A class of defrauded investors brought a securities action concerning allegations that Wells Fargo & Company had misled investors about the strength of its commercial loan operations and failed to follow appropriate underwriting and due diligence standards on risky commercial loans worth billions of dollars.

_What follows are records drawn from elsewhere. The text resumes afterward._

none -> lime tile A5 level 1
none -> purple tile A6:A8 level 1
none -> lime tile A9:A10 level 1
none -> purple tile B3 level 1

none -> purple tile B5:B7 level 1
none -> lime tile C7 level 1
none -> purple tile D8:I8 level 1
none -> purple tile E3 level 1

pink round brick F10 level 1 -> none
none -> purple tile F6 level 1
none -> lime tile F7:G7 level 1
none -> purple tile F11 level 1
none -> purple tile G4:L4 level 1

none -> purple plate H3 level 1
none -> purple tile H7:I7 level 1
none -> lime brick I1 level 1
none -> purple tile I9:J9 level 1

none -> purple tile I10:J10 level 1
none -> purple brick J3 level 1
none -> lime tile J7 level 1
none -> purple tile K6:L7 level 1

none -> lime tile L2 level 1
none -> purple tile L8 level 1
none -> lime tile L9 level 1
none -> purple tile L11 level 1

Allegations against Wells Fargo include that: (i) the Company had failed to follow underwriting standards and due diligence guidelines in issuing commercial loans; (ii) a higher proportion of Wells Fargo’s commercial loans were of poor credit quality and at risk of default than previously disclosed to investors; (iii) the Company had failed to write-down commercial loans that had suffered impairments in a timely manner; (iv) Wells Fargo had understated the reserves needed for credit losses; and (v) as a result, the Company was exposed to the risk of serious financial, reputational and legal harm.
In quarterly reports filed with the U.S. Securities and Exchange Commission (the “SEC”) on October 13, 2017, May 4, 2018 and May 3, 2019, Wells Fargo touted the “solid credit quality” and low net charge-off rate (the ratio of defaulted credit balances in comparison to the total amount of credit extended) of its loans.

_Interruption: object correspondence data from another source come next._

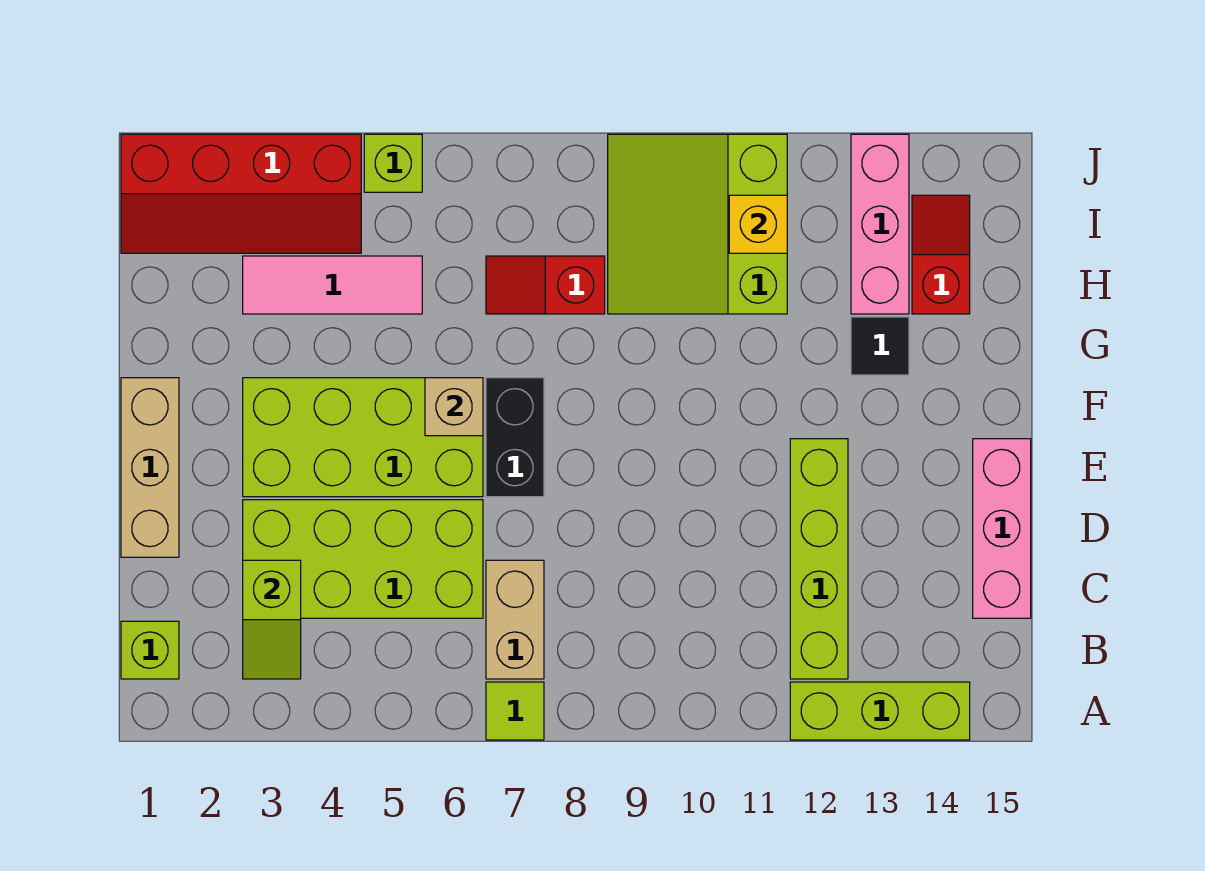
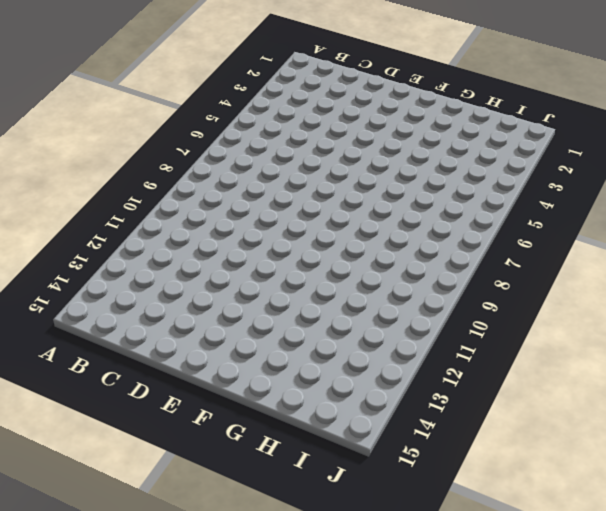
none -> lime tile A7 level 1
none -> lime brick A12:A14 level 1
none -> lime brick B1 level 1

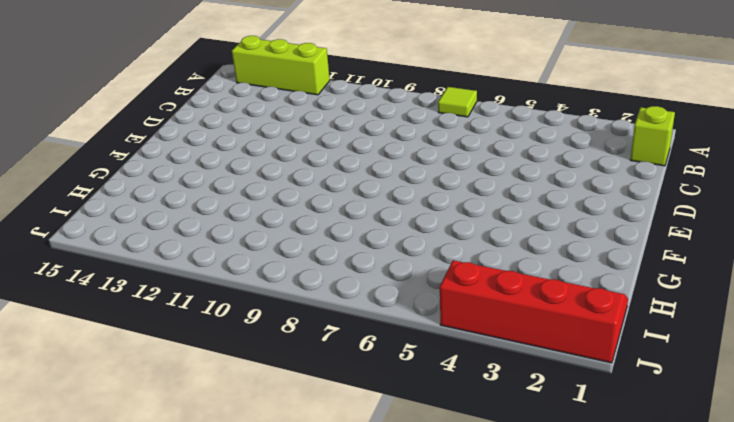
none -> tan brick B7:C7 level 1
none -> lime brick B12:E12 level 1
none -> lime brick C3:D6 level 1

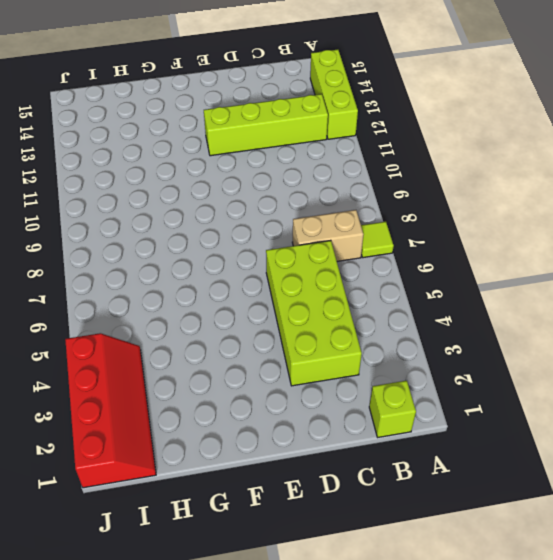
none -> pink brick C15:E15 level 1
none -> tan brick D1:F1 level 1
none -> lime brick E3:F6 level 1

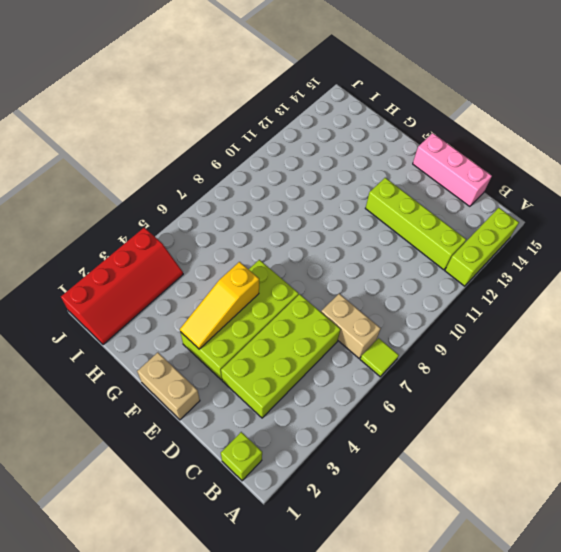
tan brick E1:F1 level 1 -> tan brick D1:F1 level 1
yellow slope F3:F5 level 2 top 5 -> none
none -> black brick E7:F7 level 1
none -> black tile G13 level 1
none -> pink tile H3:H5 level 1

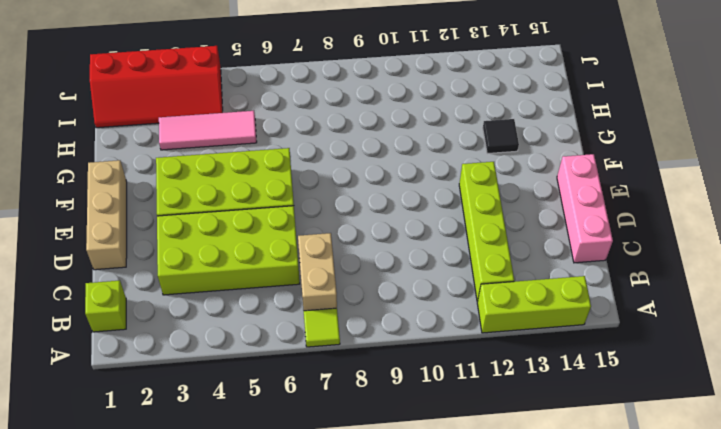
none -> black brick E7:F7 level 1
none -> red slope H7:H8 level 1 top 8
none -> lime slope H9:J11 level 1 top 11

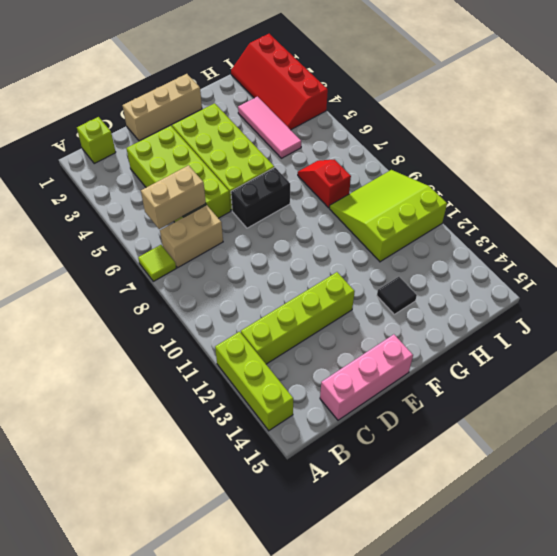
tan brick B6:C6 level 2 -> none
none -> pink brick H13:J13 level 1
none -> red slope H14:I14 level 1 top H
none -> lime brick J5 level 1

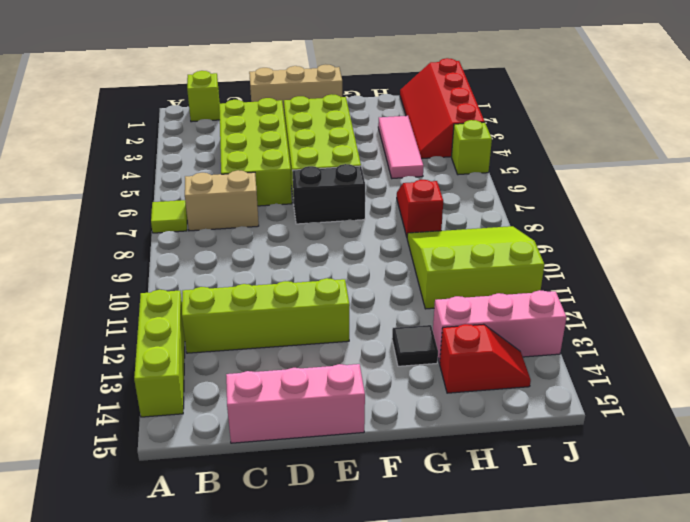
none -> lime slope B3:C3 level 2 top C
none -> tan brick F6 level 2
none -> yellow brick I11 level 2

The truth began to emerge on April 14, 2020, when Wells Fargo issued a press release announcing its first quarter 2020 financial results in which it revealed that it was taking a massive $4 billion provision expense to account for credit delinquencies, which included $940 million in net charge-offs on loans and debt securities and a $3.1 billion reserve build. On this news, Wells Fargo’s share price fell $4.54 per share, or 14.4%, to close at $26.89 per share by April 16, 2020.
Wells Fargo is a global financial services company that provides banking, investment and mortgage products and services, as well as other consumer and commercial financial services. The Company is the fourth largest bank in the United States by total assets and one of the largest banks in the world as measured by both market capitalization and total assets.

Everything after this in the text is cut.